6)      Cayenne Pepper. This great for all sorts of odd things in a pinch…bug control, controlling bleeding (including internal), clearing the sinuses and cooking too!

7)      Plastic Tarps…need I say more? How many do you have?

8)      Lighters. Anyone who smokes (no judgment here, we all have to have our vices) knows the frustration of not being able to find a ‘light’, but think about it. Small, compact, fire starting potential. Great for putting a seal on plastic (carefully) or even melting the end of a rope or shoe string.

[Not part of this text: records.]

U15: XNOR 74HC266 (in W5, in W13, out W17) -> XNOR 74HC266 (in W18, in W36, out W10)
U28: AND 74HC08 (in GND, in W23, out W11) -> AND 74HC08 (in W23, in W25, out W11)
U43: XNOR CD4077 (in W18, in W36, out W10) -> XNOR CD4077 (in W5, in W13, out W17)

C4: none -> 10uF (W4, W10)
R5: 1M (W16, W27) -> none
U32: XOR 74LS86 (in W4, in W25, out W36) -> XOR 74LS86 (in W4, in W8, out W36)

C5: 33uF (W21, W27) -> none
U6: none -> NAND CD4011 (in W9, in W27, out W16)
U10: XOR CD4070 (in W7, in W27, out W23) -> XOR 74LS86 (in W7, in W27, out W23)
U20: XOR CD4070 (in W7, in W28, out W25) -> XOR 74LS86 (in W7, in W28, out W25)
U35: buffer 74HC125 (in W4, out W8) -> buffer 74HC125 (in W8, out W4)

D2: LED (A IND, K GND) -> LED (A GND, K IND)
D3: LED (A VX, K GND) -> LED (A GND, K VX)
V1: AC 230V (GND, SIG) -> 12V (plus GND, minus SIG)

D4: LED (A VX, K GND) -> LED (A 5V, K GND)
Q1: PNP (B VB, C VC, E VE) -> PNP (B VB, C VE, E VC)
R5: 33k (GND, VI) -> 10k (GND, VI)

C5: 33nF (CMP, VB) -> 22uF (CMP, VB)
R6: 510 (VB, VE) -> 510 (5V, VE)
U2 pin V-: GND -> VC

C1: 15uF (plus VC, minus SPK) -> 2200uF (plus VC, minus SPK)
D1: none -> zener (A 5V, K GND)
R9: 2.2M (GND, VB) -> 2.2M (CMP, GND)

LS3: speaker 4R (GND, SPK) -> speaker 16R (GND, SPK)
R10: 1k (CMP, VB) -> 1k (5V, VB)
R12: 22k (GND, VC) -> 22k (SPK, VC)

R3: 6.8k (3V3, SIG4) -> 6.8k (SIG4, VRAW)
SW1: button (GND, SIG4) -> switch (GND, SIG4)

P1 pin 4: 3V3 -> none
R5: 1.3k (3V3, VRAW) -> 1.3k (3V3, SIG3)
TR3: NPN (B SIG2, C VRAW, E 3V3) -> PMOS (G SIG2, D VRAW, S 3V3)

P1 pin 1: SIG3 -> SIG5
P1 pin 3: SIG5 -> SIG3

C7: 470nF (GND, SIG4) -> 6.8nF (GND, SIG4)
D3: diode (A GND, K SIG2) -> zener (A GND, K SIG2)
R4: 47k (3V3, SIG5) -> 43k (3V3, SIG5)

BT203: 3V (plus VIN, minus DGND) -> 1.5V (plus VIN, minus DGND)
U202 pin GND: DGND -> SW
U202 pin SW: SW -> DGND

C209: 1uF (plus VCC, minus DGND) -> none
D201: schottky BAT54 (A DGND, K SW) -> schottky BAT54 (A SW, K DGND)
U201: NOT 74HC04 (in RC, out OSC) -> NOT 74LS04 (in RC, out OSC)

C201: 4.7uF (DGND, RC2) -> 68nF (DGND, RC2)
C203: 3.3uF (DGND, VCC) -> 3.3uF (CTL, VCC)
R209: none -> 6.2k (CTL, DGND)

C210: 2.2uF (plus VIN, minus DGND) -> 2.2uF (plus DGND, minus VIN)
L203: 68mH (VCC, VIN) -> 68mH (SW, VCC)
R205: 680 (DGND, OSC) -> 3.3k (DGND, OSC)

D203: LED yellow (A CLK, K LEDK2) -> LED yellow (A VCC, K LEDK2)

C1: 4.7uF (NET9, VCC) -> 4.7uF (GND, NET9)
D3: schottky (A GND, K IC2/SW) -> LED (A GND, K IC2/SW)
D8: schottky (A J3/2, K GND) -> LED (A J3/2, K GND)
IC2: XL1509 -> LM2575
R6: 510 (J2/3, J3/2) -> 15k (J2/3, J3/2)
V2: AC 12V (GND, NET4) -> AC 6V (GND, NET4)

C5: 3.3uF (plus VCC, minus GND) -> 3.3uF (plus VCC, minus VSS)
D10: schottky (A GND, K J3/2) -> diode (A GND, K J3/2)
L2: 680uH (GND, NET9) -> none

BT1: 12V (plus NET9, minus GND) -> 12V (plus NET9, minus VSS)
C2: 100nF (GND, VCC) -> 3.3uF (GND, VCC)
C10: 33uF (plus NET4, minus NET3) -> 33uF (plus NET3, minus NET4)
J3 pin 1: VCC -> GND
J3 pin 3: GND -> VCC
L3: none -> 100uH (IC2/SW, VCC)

9)      Nuts, bolts, washers, nails, screws…you get the idea. I absolutely HATE loosing one of these and then being SOL until I can make it into town. You can pick up ‘assortment’ packs at Walmart, Lowes, even the dollar store sometimes for a tiny investment. I particular LOVE LOVE drywall screws J Never have enough of these!

10)  A good set of hex keys, screw drivers (and not the little bits for the electric gizmos, but hand ones, unless you are lucky enough to get a non-electric ‘socket’ type screw driver set. But with that said, this might not fit in every where), tiny screw driver set. While the dollar store is a good ‘start’, I have found that the tools from there aren’t so great for heavy or hard use. Spend the money as you can to get a GOOD set. And don’t forget a good socket set too.

11)  WD40 or something similar. Oh the headache trying to break loose the oil drain plug on the new generator in 90 degree heat! I would have given almost anything for this right after the hurricane… but someone used the last of it and didn’t say anything to me about it…grrr…

12)  Manual Can Opener and more than one of them. I have used this type for several years, wearing them out eventually of course, but living out in the ‘woods’, weelll…lets just say I learned the hard way on this one. The can opener ‘died’ (wouldn’t work) and I figured out no one local carried them or didn’t have them in stock. 2 days without one really drove home the point on redundancy to me. And I don’t want you buying those cheap little skinny ones…those thing stink and are hard to use. Go to Wally World and spend the extra 2 bucks and get one with a nice size grip and twist handle. Your hands will thank you.

13)  Toliet paper and baby wipes…do I need to say more? Unless of course you are growing Lambs Ear in  your herb garden or plan on using your T-shirt in a pinch.

14)  Lots of batteries as money permits. Dollar store ones are okay. I have had some for several years that when I dug them out they still had juice. Can’t promise how long they will ‘last’ when used, but in a pinch, they work.

15)  Got pets? Don’t forget their food. I personally freak out when I have a full plastic kitchen garbage can full with one extra bag. 4 Pitbulls J they like to eat. But seriously. How many of you have pets and wait until you run out before buying another bag of food?

16)  Garbage bags…both the white ones (kitchen) and black ones (lawn/leaf/contractor) Great for a million and one things besides the garbage. How many do you have left in your pantry?

17)  Anti-histamines

18)  Got a baby? Diapers and more than one package of them.

19)  Scissors of all types and sizes from tiny to big.

20)  Zip Lock baggies of all types and sizes and not just a couple boxes of them…they are handy for a zillion things, reusable and take up almost no room.

21)  Thread, string, rope

22)  Salt

23)  A good book or two

24)  Comfort food, simple things, snacks

25)  OTC Pain killers

26)  Food staples such as bread, milk, eggs, butter, salt, rice (even if its freeze dried)

 

The list could go on and on, but these are some of my favorite ‘little things’ that when I don’t have them…well, I feel a bit stupid.